His remarks may give a short-lived boost to the utility’s shares, “but in the long run they’ll approach zero as the company’s fundamentals won’t change,” said Mitsushige Akino, Tokyo-based chief fund manager at Ichiyoshi Investment Management Co. “It’s a money game as all participants are speculative investors now.”

Tepco rose 4.4 percent to 216 yen at the close of Tokyo trading today. The extra yield that investors demand to hold the company’s 1.155 percent bond due in 2020 widened to a record 416 basis points more than government debt yesterday from 13 before the quake, Japan Securities Dealers Association prices show.

Like Japan Airlines

The utility may post a full-year net loss of about 570 billion yen on a parent basis for this fiscal year, the Tokyo Shimbun reported yesterday, citing an internal document from the company. Tepco said it wasn’t the source of the report. It posted a loss of 1.25 trillion yen in the year ended March 31, the biggest on record for a non-financial firm in Japan.

Tokyo Stock Exchange President Atsushi Saito said the company needs to be restructured along the same lines as Japan Airlines Co., which filed for bankruptcy protection, the Asahi newspaper reported on June 4.

Saito’s comments echoed those of Shigeaki Koga -- an official in the Ministry of Economy Trade and Industry, which oversees the nuclear power industry. Koga said in a 14-page memo on May 11 that Tepco is unable to pay compensation for the nuclear disaster alone and a company that can’t meet its financial obligations should file for protection.

Three Meltdowns

The cost of dismantling the Fukushima Dai-Ichi plant may reach 20 trillion yen, and compensation for households in a 20-kilometer evacuation zone may total 630 billion yen over 10 years, according to the Japan Center for Economic Research.

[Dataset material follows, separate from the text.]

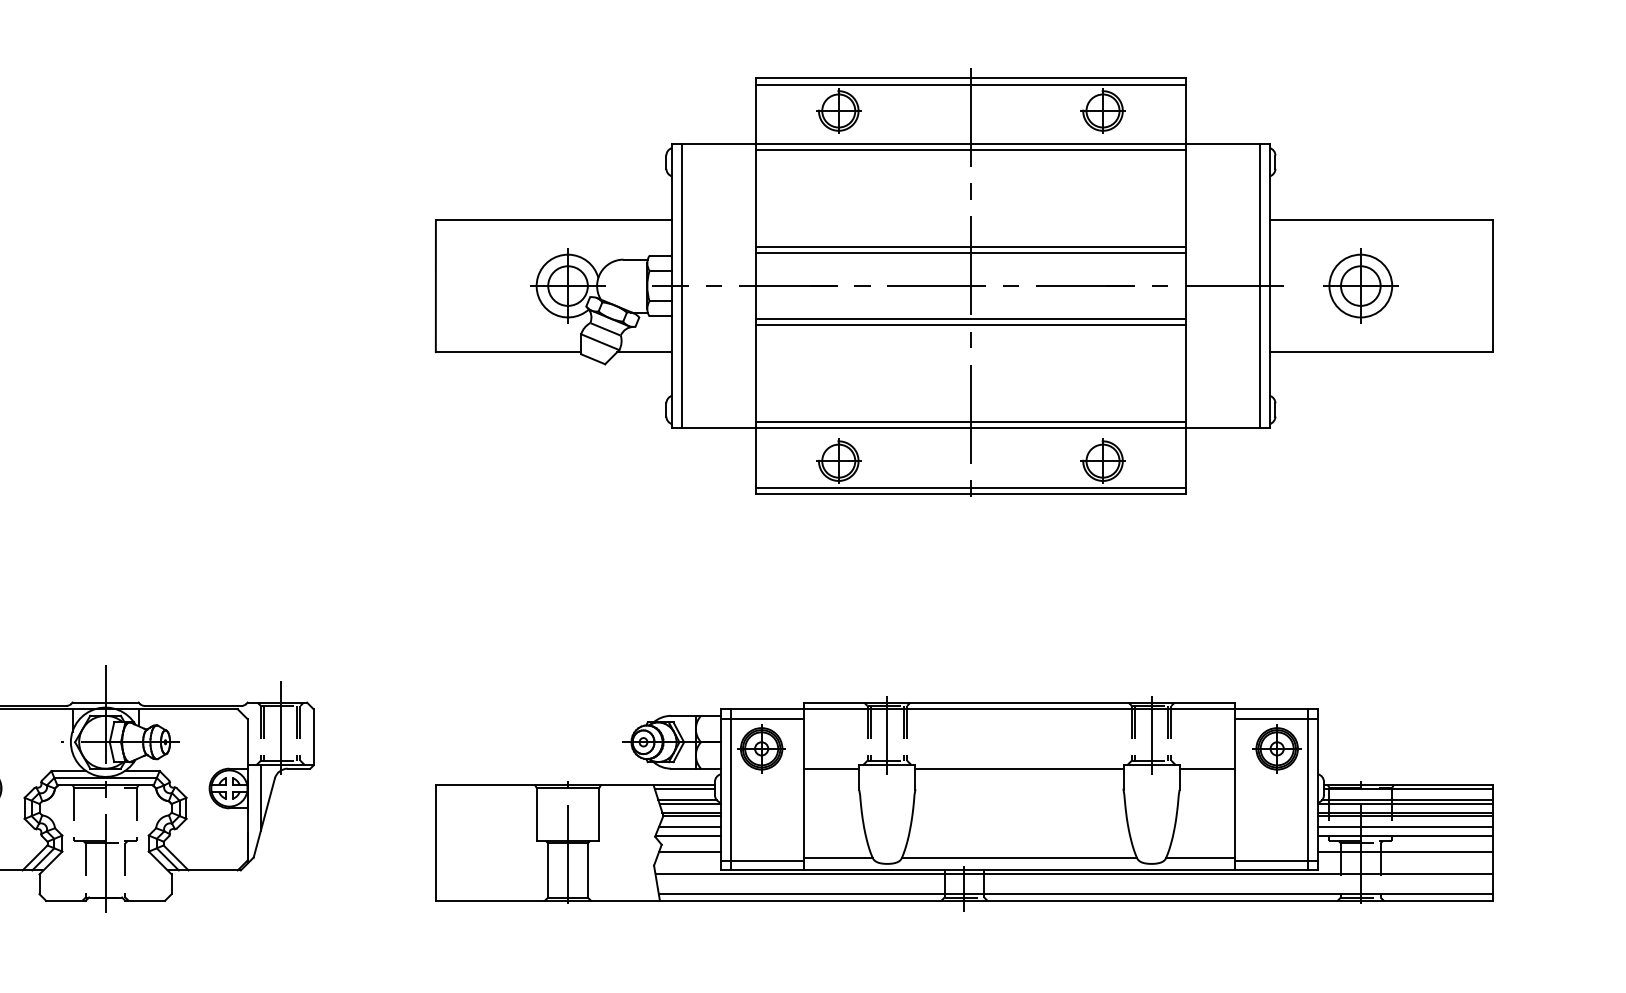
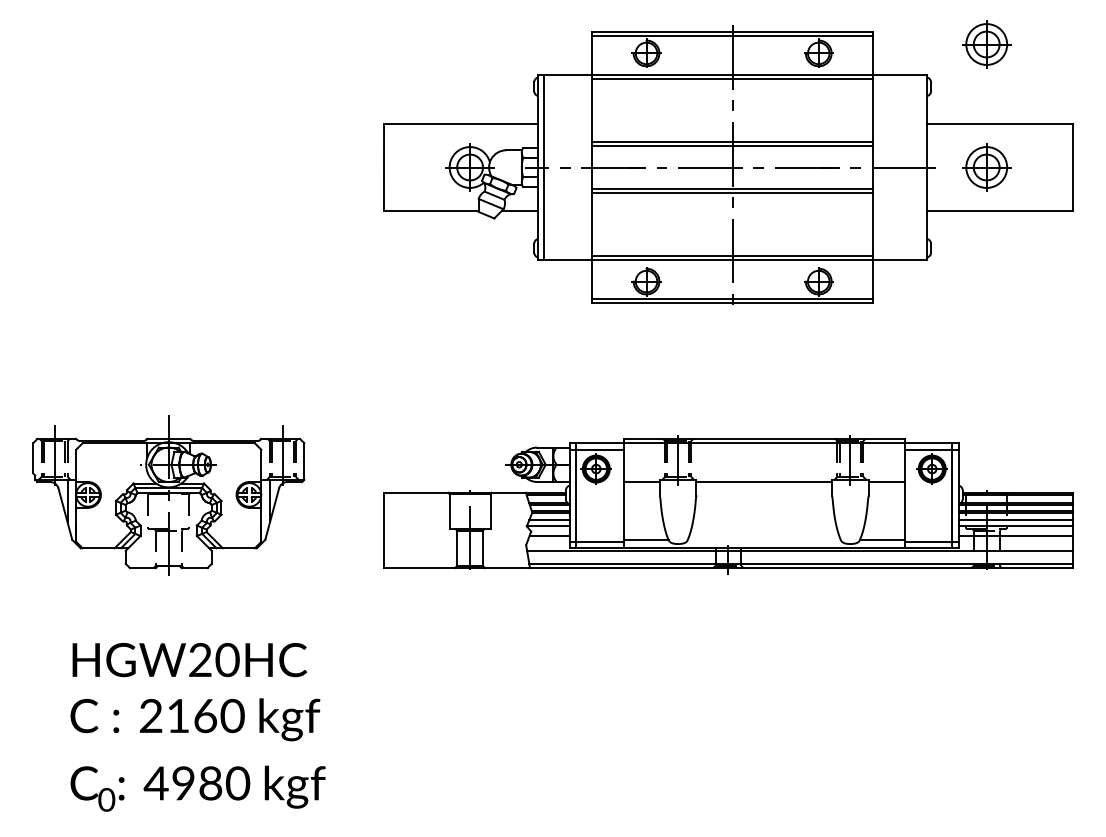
part: (1360, 97) -> (986, 44), added
line: (1259, 286) -> (920, 167), removed
line: (1018, 856) -> (763, 539), removed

Tepco’s nuclear station suffered three reactor meltdowns after the earthquake and tsunami knocked out power and backup generators, crippling its cooling systems. The melted fuel may have leaked through the pressure vessels of reactors 1 to 3, the Yomiuri newspaper reported today, citing a report the government is preparing to submit to the International Atomic Energy Agency.

Radiation emitted by the plant in the days after the quake was higher than initially estimated, Japan’s nuclear safety agency said yesterday. The agency doubled its estimate of radiation released between March 11 and March 16 to about 770,000 tera becquerels.

The government last month said it will create an agency to handle claims made against Tepco and will issue bonds to fund them. The utility accepted the conditions set by the government, which include unlimited liability on payments for damages.

Kan’s Promise

Prime Minister Kan last week survived a no-confidence vote after promising to step down at an unspecified time once the disaster is contained. Lawmakers from his Democratic Party of Japan including ex-premier Yukio Hatoyama said Kan lacks the popular support needed to pass legislation for rebuilding from the March natural disasters and nuclear crisis.

A government committee began meeting today to investigate the nuclear accident, with the head of the panel saying the probe isn’t a witch hunt and it would be impossible to learn the truth if the people involved fear being held responsible.

“We shall strive to get a big picture of the accident that will be of use in the future,” Yotaro Hatamura said. “We would also like to create a body of knowledge that will help in drawing up plans for preventing accidents of this type.”